- **EXERCISE DESCRIPTION**: Please give back an exact reproduction of the lines from the one with "text: (80, 899) -> (433, 1377), moved" through the end of the entries below, and no others.

- **Spatial edit records**:
[Start of Attachment]
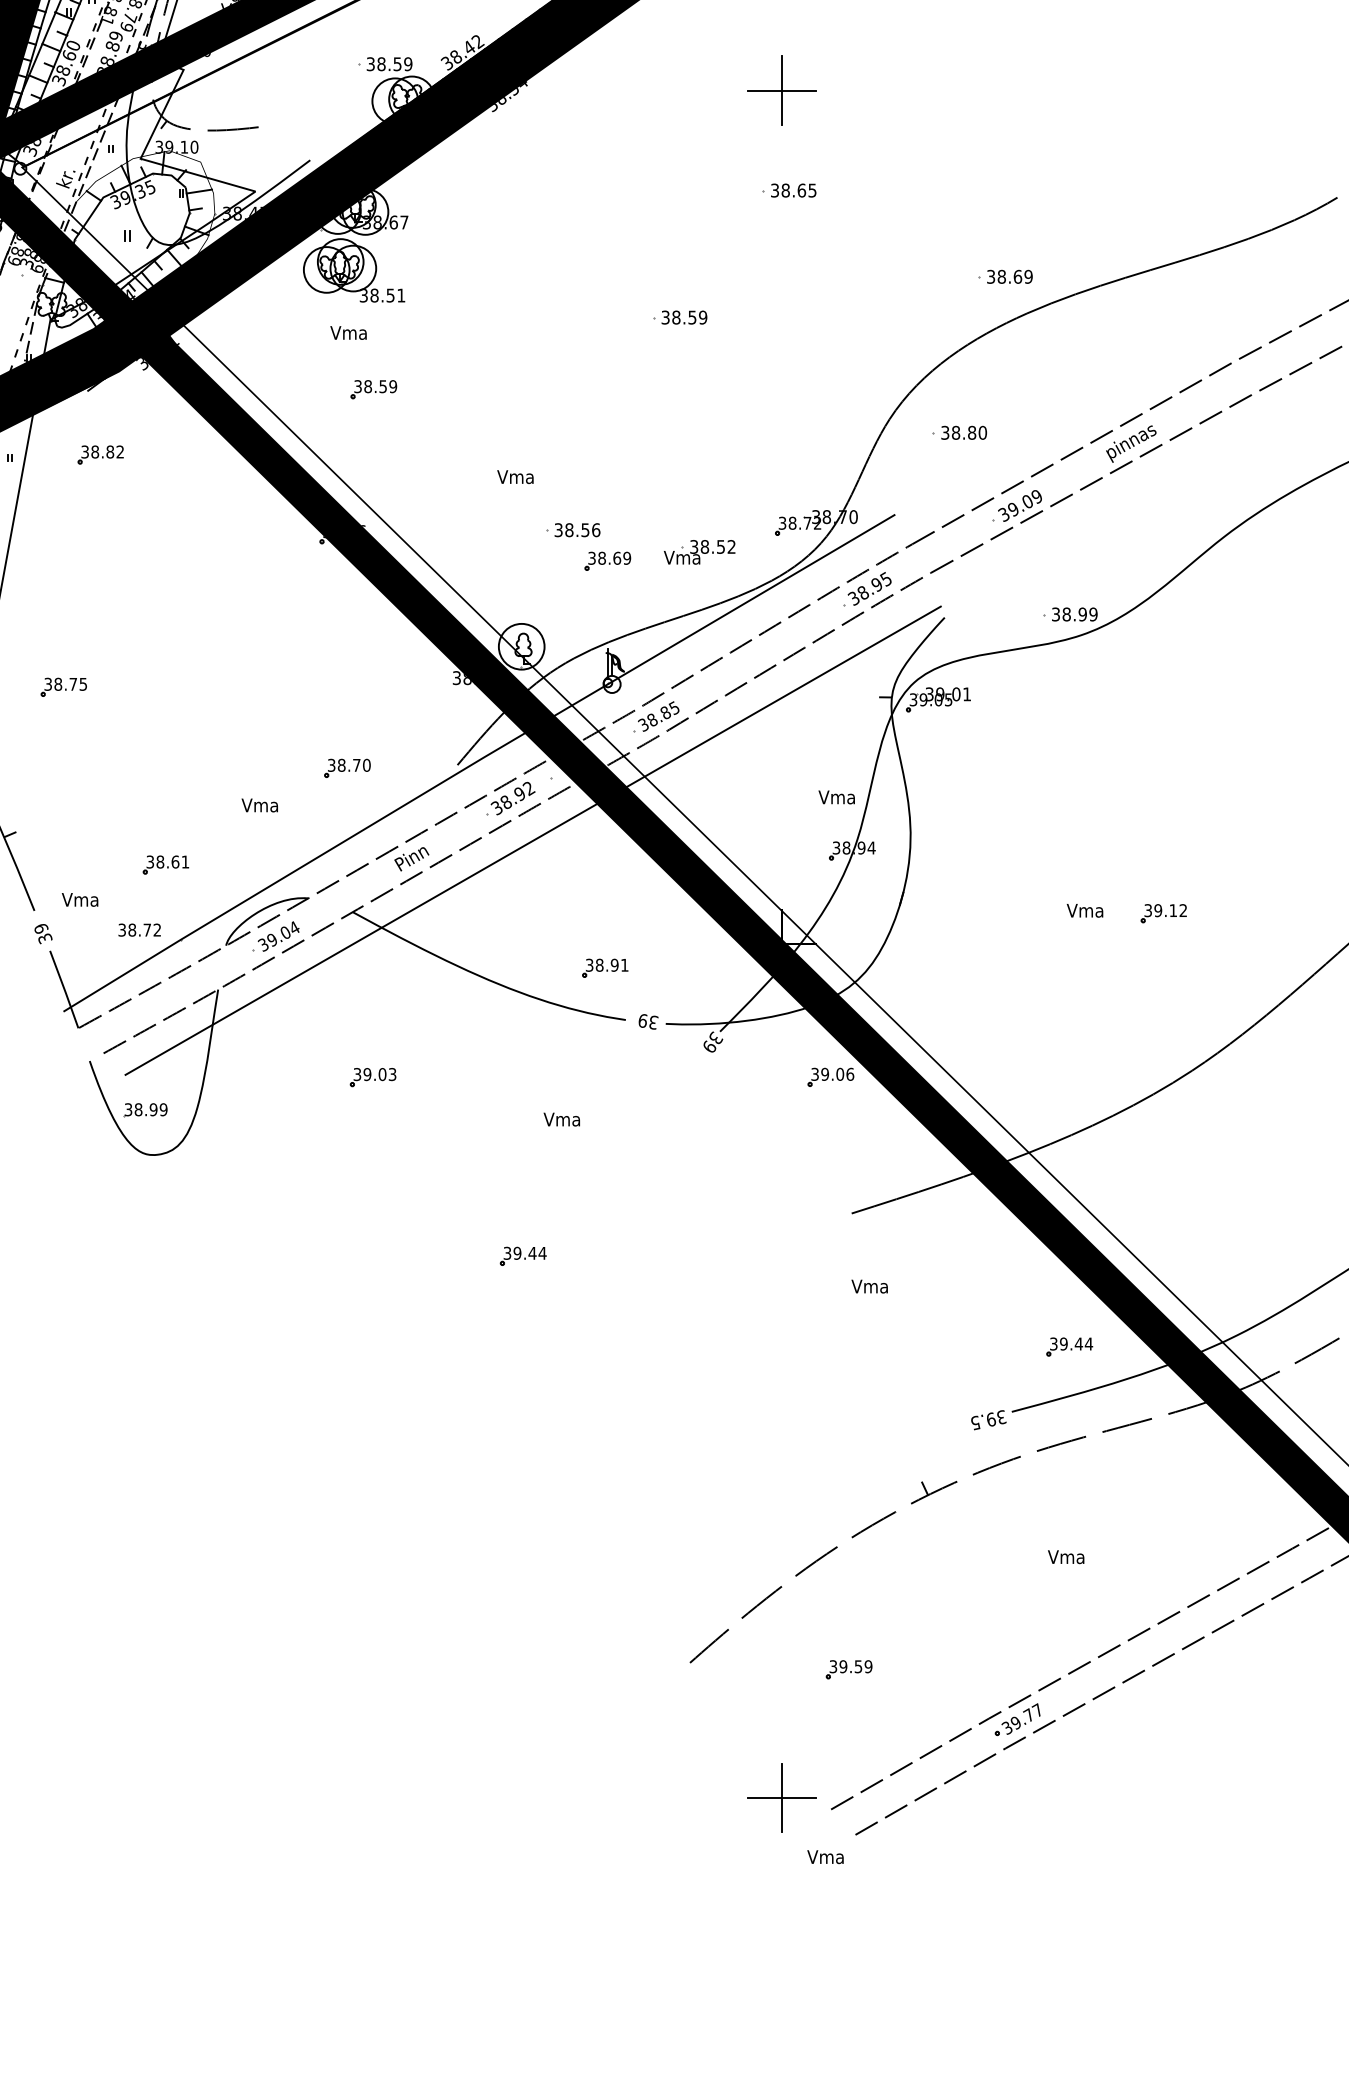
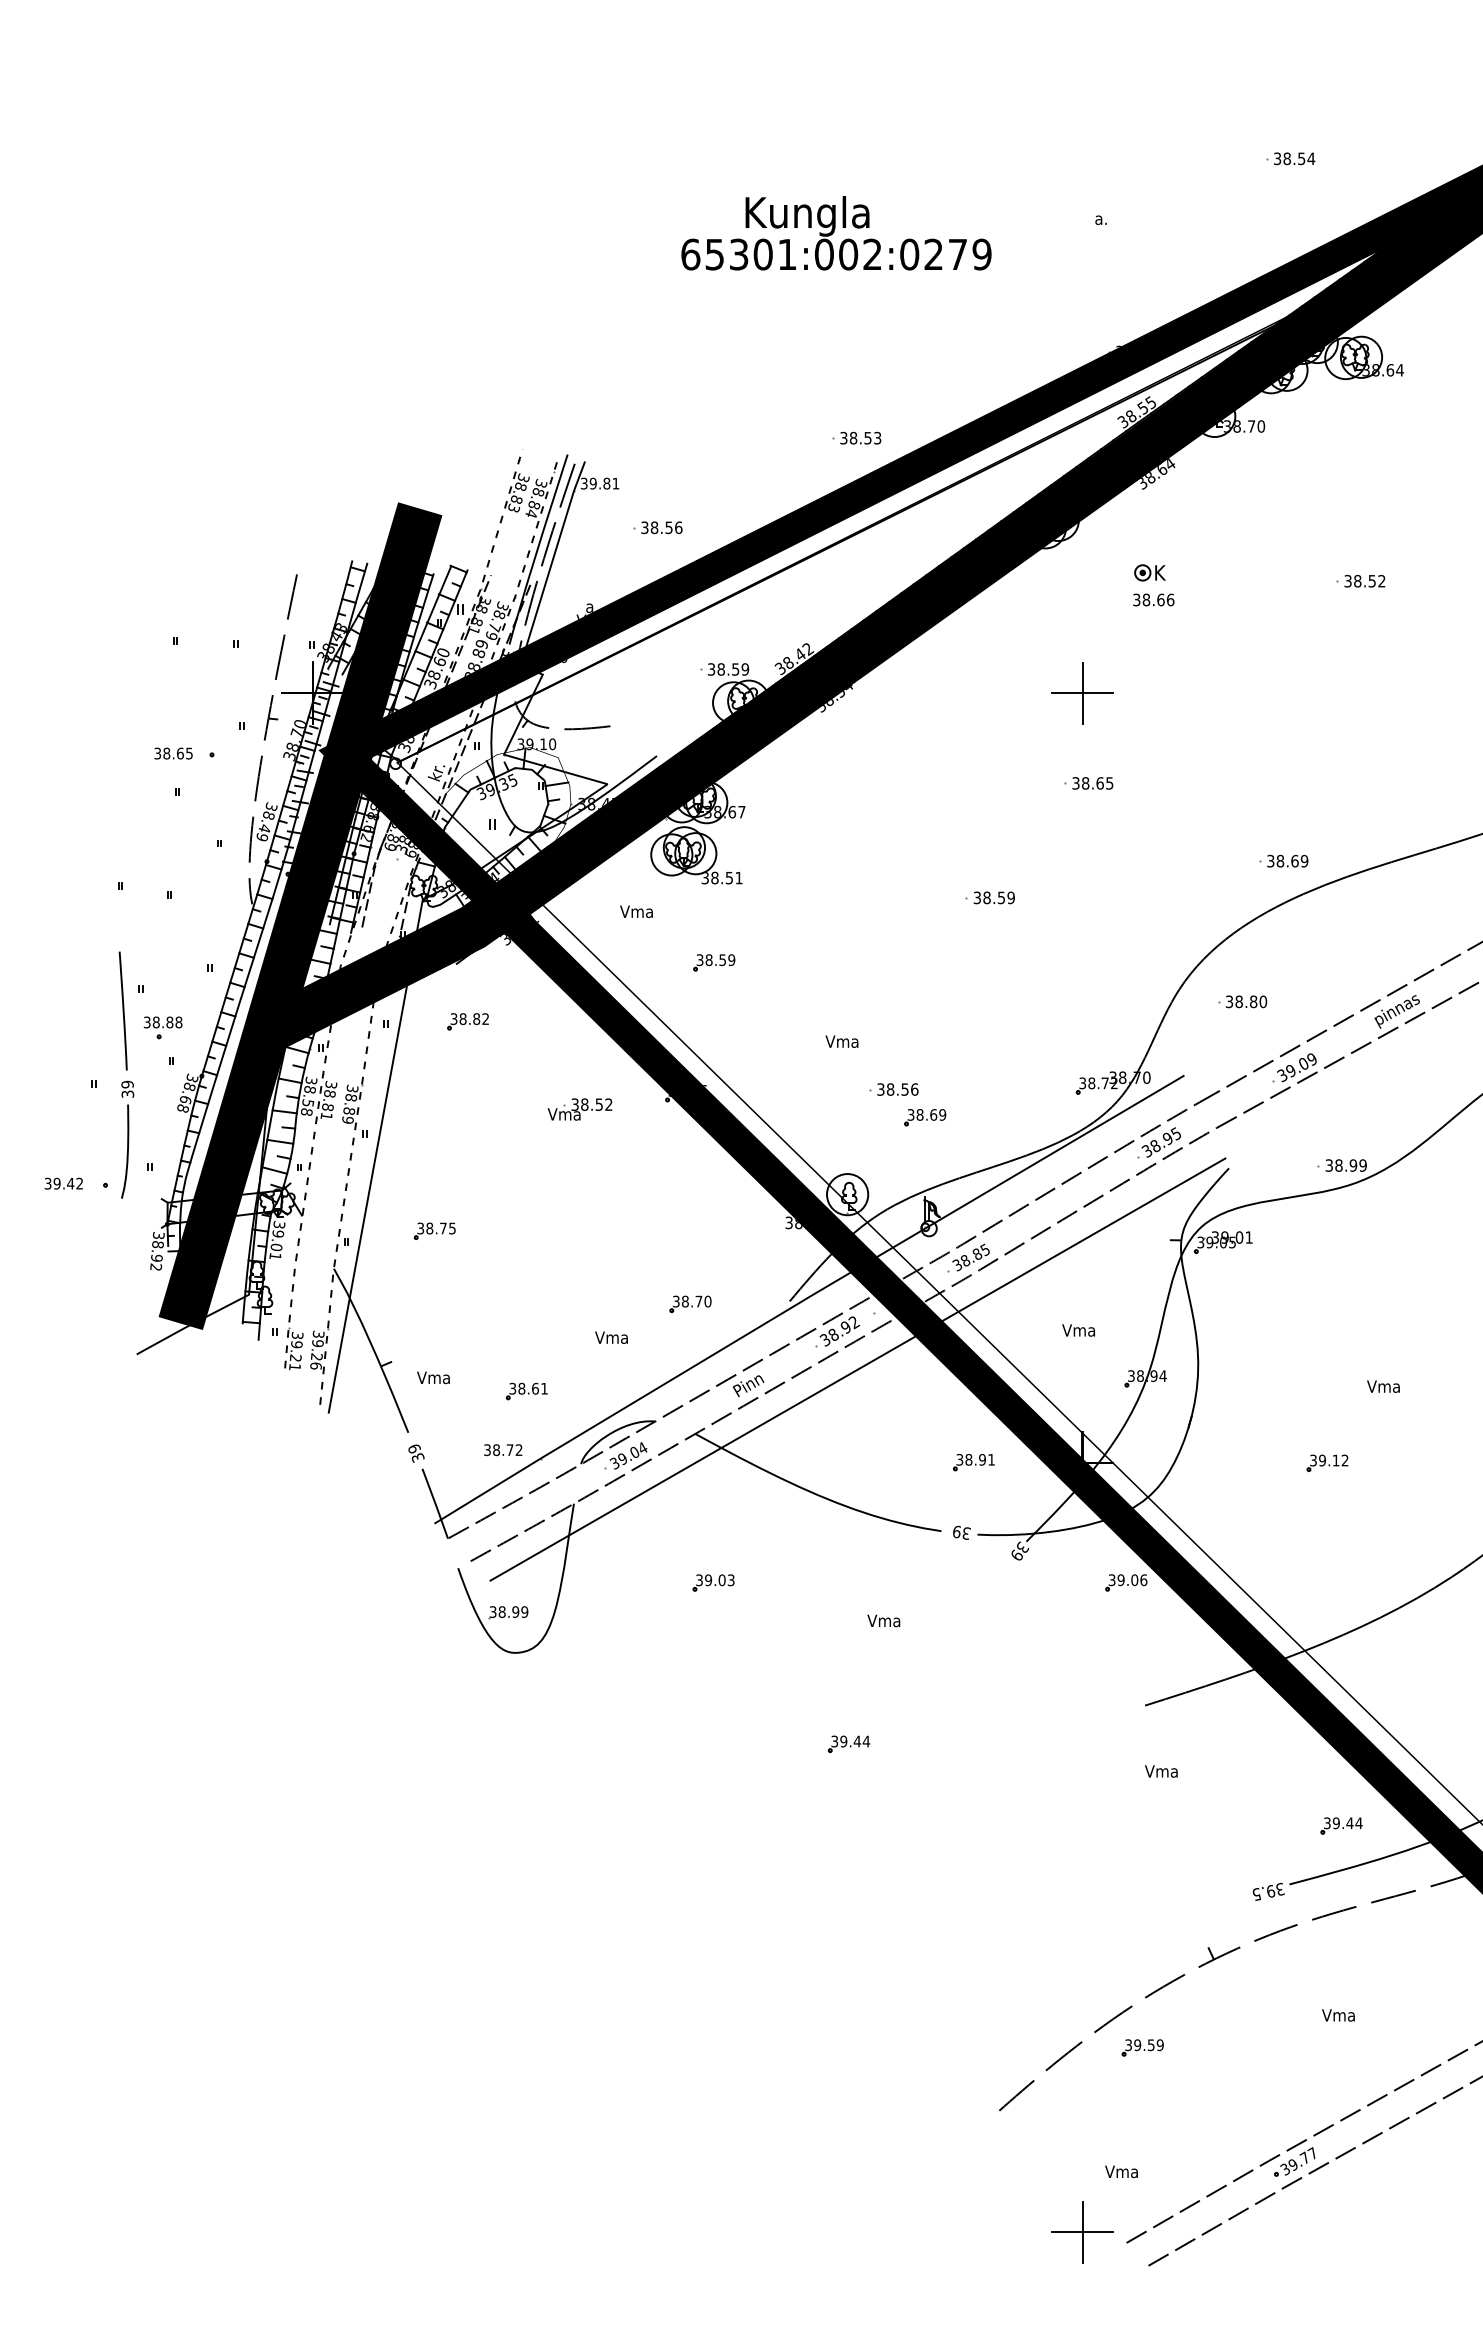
text: (348, 332) -> (636, 911), moved
part: (699, 552) -> (579, 1109), moved
text: (836, 797) -> (1078, 1330), moved
text: (80, 899) -> (433, 1377), moved
text: (1085, 910) -> (1383, 1386), moved
part: (1163, 912) -> (1327, 1462), moved
part: (604, 968) -> (973, 1462), moved
part: (848, 1669) -> (1142, 2047), moved
text: (825, 1856) -> (1121, 2171), moved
[End of Attachment]
- **YOUR RESPONSE**:
text: (80, 899) -> (433, 1377), moved
text: (1085, 910) -> (1383, 1386), moved
part: (1163, 912) -> (1327, 1462), moved
part: (604, 968) -> (973, 1462), moved
part: (848, 1669) -> (1142, 2047), moved
text: (825, 1856) -> (1121, 2171), moved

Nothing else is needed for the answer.